Location. Location. Location.

Now that WMLs are powerful enough to be practical on a rifle, it really is only a matter of time before you get one. But where to put it?  Many modern ARs have three linear feet of rail or more, but only the final two inches near the muzzle will work for a light. If you have a fixed front sight, you probably don’t want to mount the light on the top rail since the photons will hit the first object they encounter the hardest (the front sight) and under maximum intensity it causes an unacceptable hotspot that will compromise your vision and aiming. If you are right handed, you might want the light opposite your support hand’s grip (the left side). That leaves the bottom rail and the right side as good choices.  A bottom mount behind the muzzle will create a shadow above the gun, while a right mount will create a left-side shadow and can cause issues when rounding corners just as a left-side mount will.

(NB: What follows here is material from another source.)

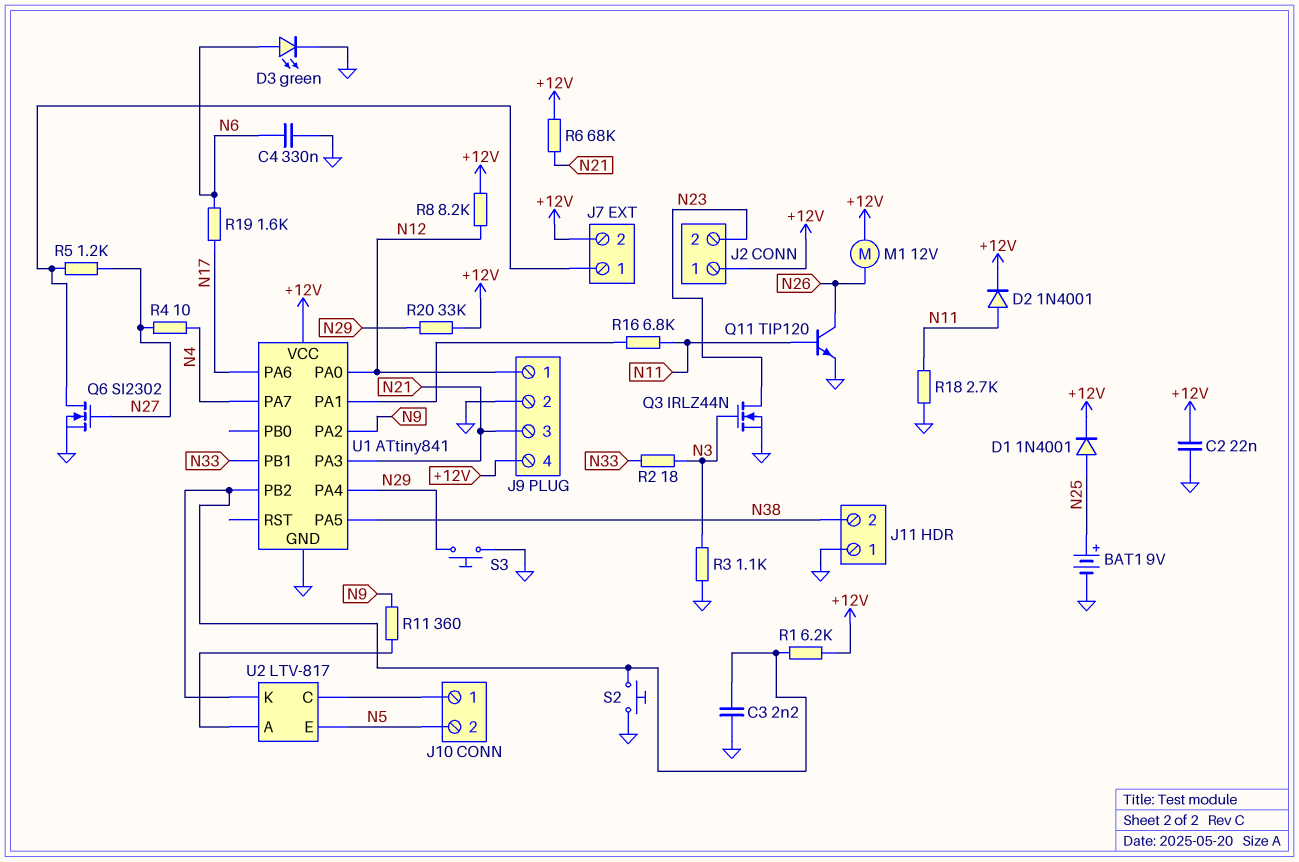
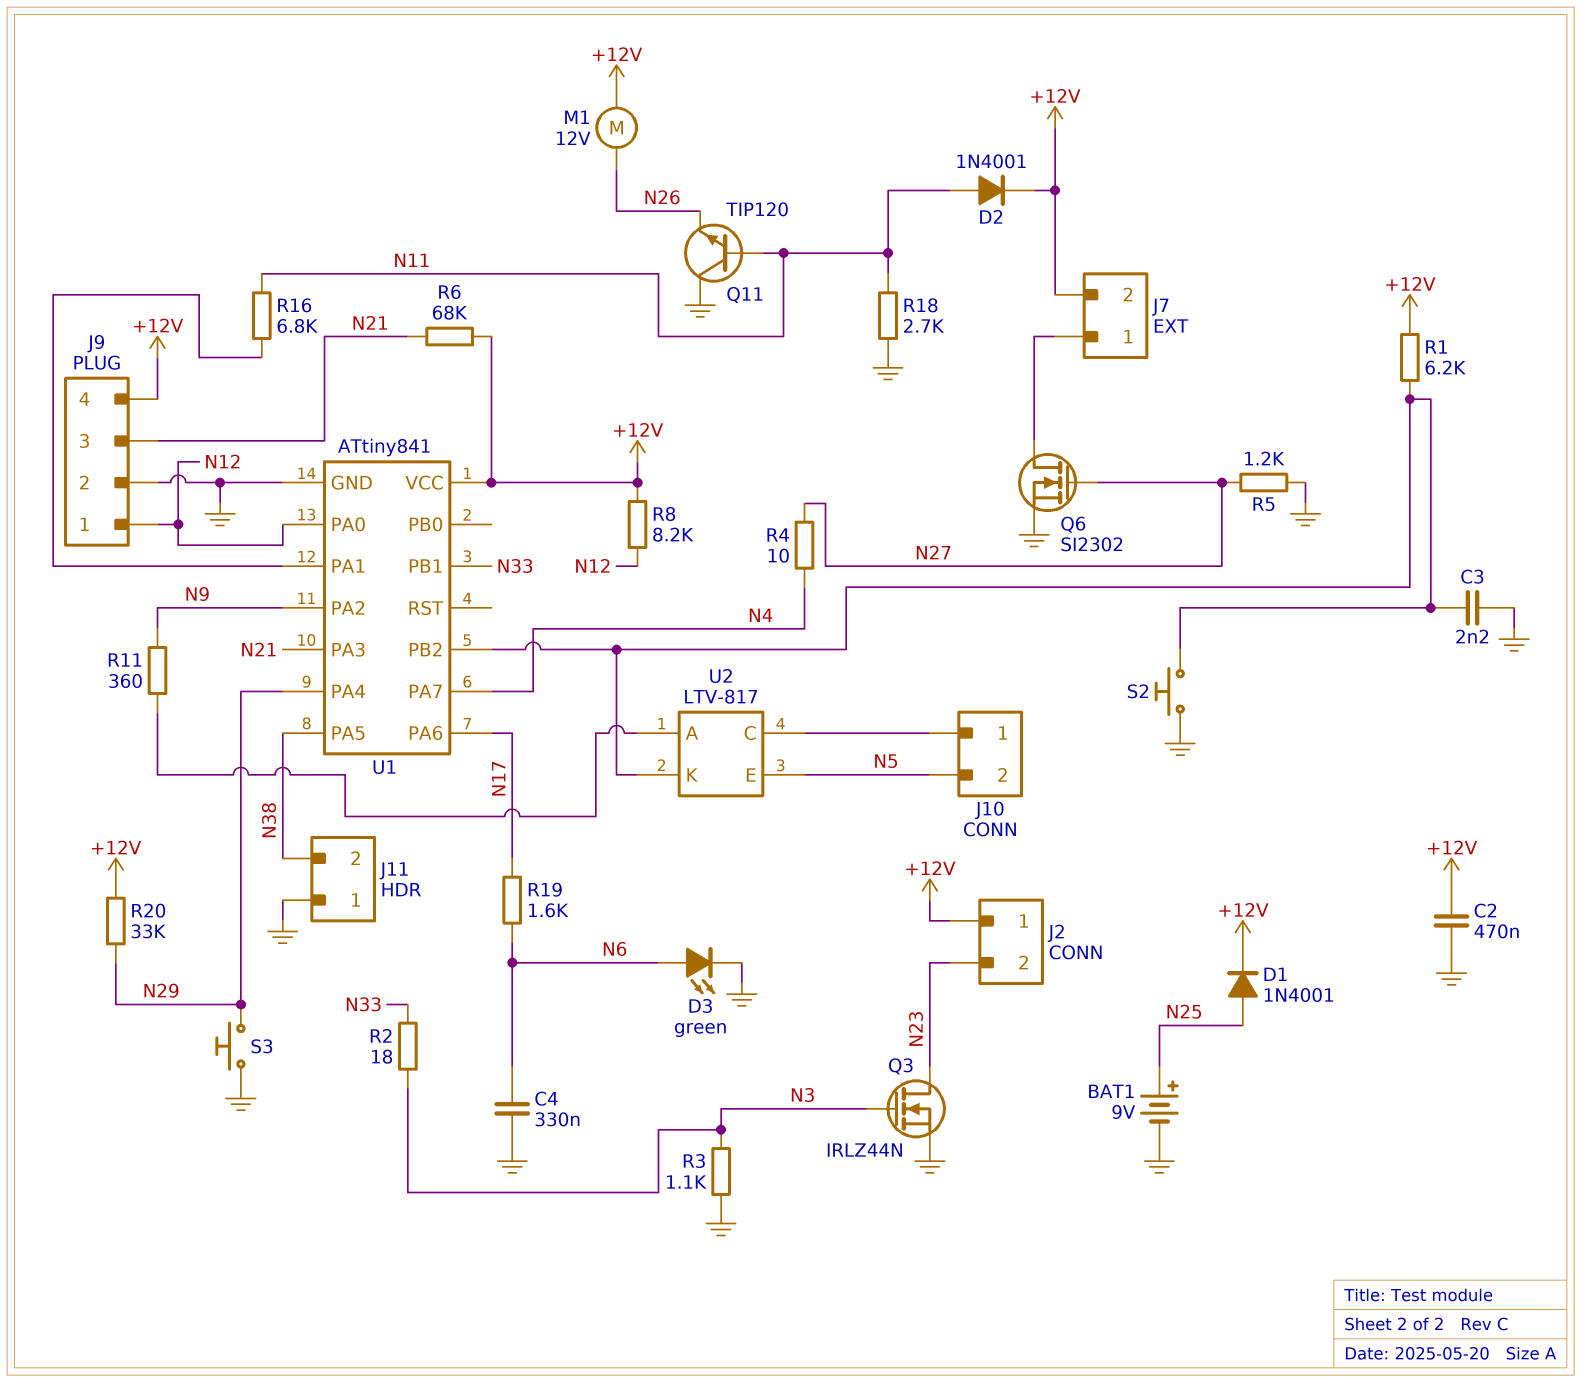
C2: 22nF (+12V, GND) -> 470nF (+12V, GND)
Q11: NPN TIP120 (B N11, C N26, E GND) -> NPN TIP120 (B N11, C GND, E N26)
R5: 1.2k (J7/1, N27) -> 1.2k (GND, N27)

For forest and ranch work, I don’t mind the under barrel mount on my AR.  In this case I would rather have a clean view of the ground for safer travel. But a simple twist of the carry position moves the light into the 9 or more likely the 3 o’clock position minimizing any forward shadowing when needed.

Most mounting choices lock-in the light in one of the 90-degree positions: 12 O’clock, 3, 6 and 9 O’clock.  The two things to consider are light activation by the support hand, and preferred shadow position opposite the light.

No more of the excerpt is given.